Tuesday, May 14, 2013

Paris-Manhattan

This is now officially my favorite Woody Allen movie.
"But Blake!" you say, "Paris-Manhattan isn't even a Woody Allen movie!"
"Exactly!"

So, Paris-Manhattan is a French romcom about a...mmmmm...35 year old pharmacist who's looking for love and meaning in life, and has tragically turned to Woody Allen movies as inspiration. OK, it's not supposed to be tragic, but in real life, it pretty much would have to be, right?

The story is basically that Alice (Alice Taglioni) meets the guy of her dreams, Pierre (Louis-not-gonna-even-try-to-spell-his-name), and when it looks like they're going to hit it off in a big way, he spies Alice's sister, Helene (Marine Delterme) and before you know it, Pierre and Helene are getting married and 15 or 20 years have passed and they have a teen daughter, while Alice is a spinster taking over their father's drug store.

The story gets going when, after years of Alice being unsuccessfully fixed up with every available bachelor in Paris, it turns out that Pierre has a brother (either actually or metaphorically) who is perfect in every way (and recently single) and takes a shine to Alice. He is, of course, a red herring, as the unassuming, far-from-perfect Victor (Patrick Bruel) shows up to install an alarm in the pharmacy.

We all know how this has to play out, of course, but the point of the romcom is the journey.

And the journey is pretty cute, in its own French way. There's a clever device where Alice asks questions of the giant Woody Allen poster in her room, and the answers come from dialog from Allen's movies (sort of Play it Again, Sam! style) and the plot features references to Allen films (like an incompetent robber) that bring a smile, even if you don't know the movies.

I know this because the kids enjoyed it, and the only Allen movie The Boy has seen is Midnight In Paris and the only thing the Flower knows about Woody Allen is that "he married his daughter" (as reported by Peggy Hill in an episode of "King of the Hill").

The sub-plots are entertaining as well, such as a goofy investigation in an effort to discover whether Pierre is cheating on Helene, and Helene's anxiety over her daughter's mysterious boyfriend.

It's silly, of course. They don't bother to make the women look particularly young for their college years, e.g. And Delterme is beautiful, of course, but so is Taglioni. They didn't put glasses on her and have her hair in a bun, in the style of Hollywood "ugly", so her unappealingness seems to come from, I guess, a slightly abrasive manner? Wearing flats instead of heels? Wait, I remember: She wears loose fitting shirts and snug fitting jeans.
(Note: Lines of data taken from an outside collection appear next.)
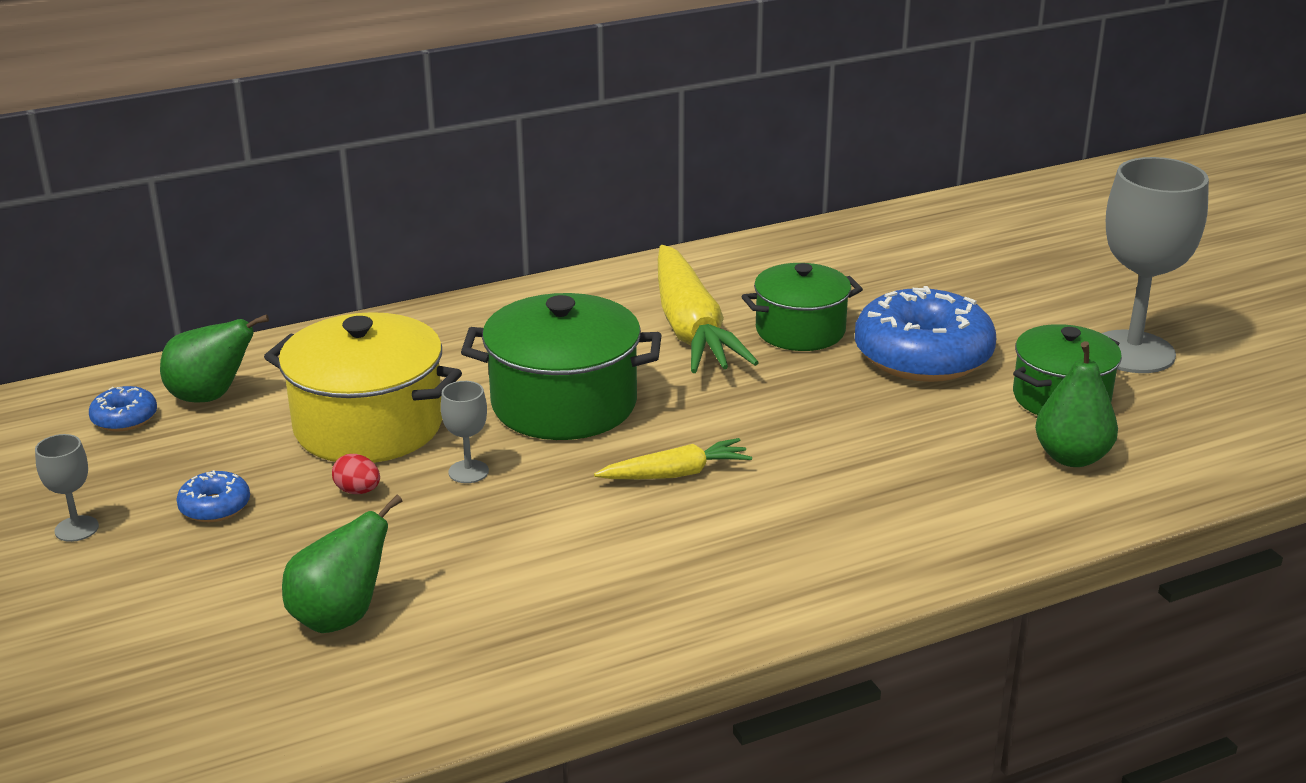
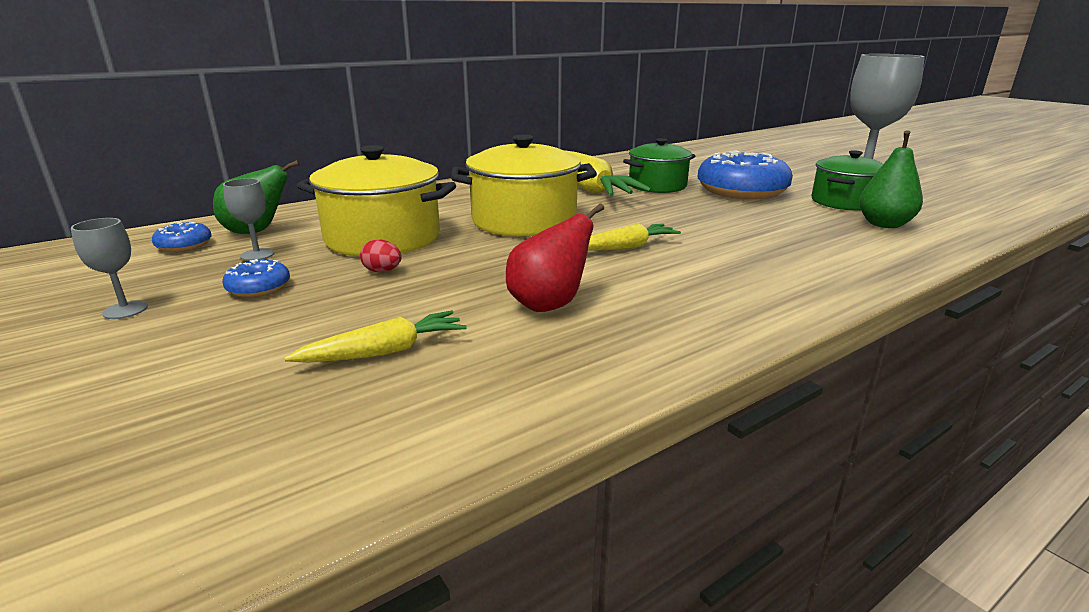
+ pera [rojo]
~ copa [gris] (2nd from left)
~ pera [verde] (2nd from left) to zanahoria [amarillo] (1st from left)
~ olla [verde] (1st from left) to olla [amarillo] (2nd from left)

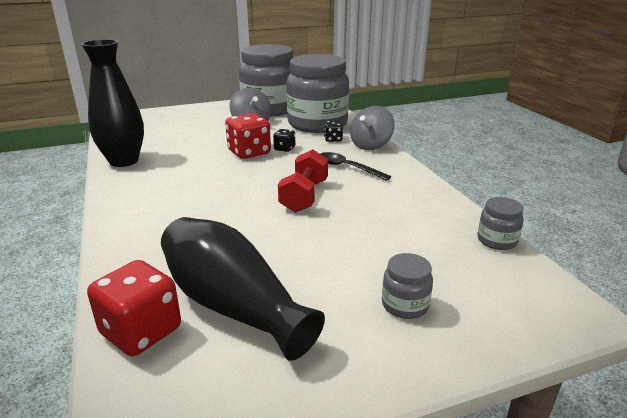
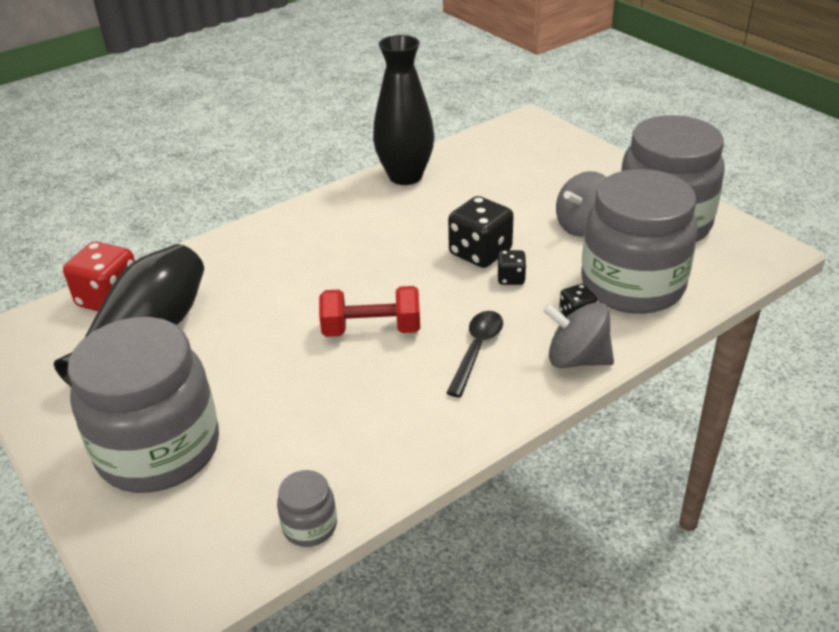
~ dado [rojo] (2nd from left) to dado [negro] (1st from left)
~ tarro [gris] (3rd from left in the first image) x2.45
I sincerely think it's the last one now that I think about it. Someone in the movie made a comment about her wearing a dress or something.

Anyway, all the women are beautiful, including Margaux Chatalier, who plays the daughter, and Marie-Christine Adam, who plays the mom.

We enjoyed it, as I said. Cute cameo by Allen himself.

It's being distributed with a short Woody Allen documentary called "Woody Before Allen" which is also pretty adorable.

So, yeah, I think his strength is not actually making movies but having movies made about him, or at least tangentially so.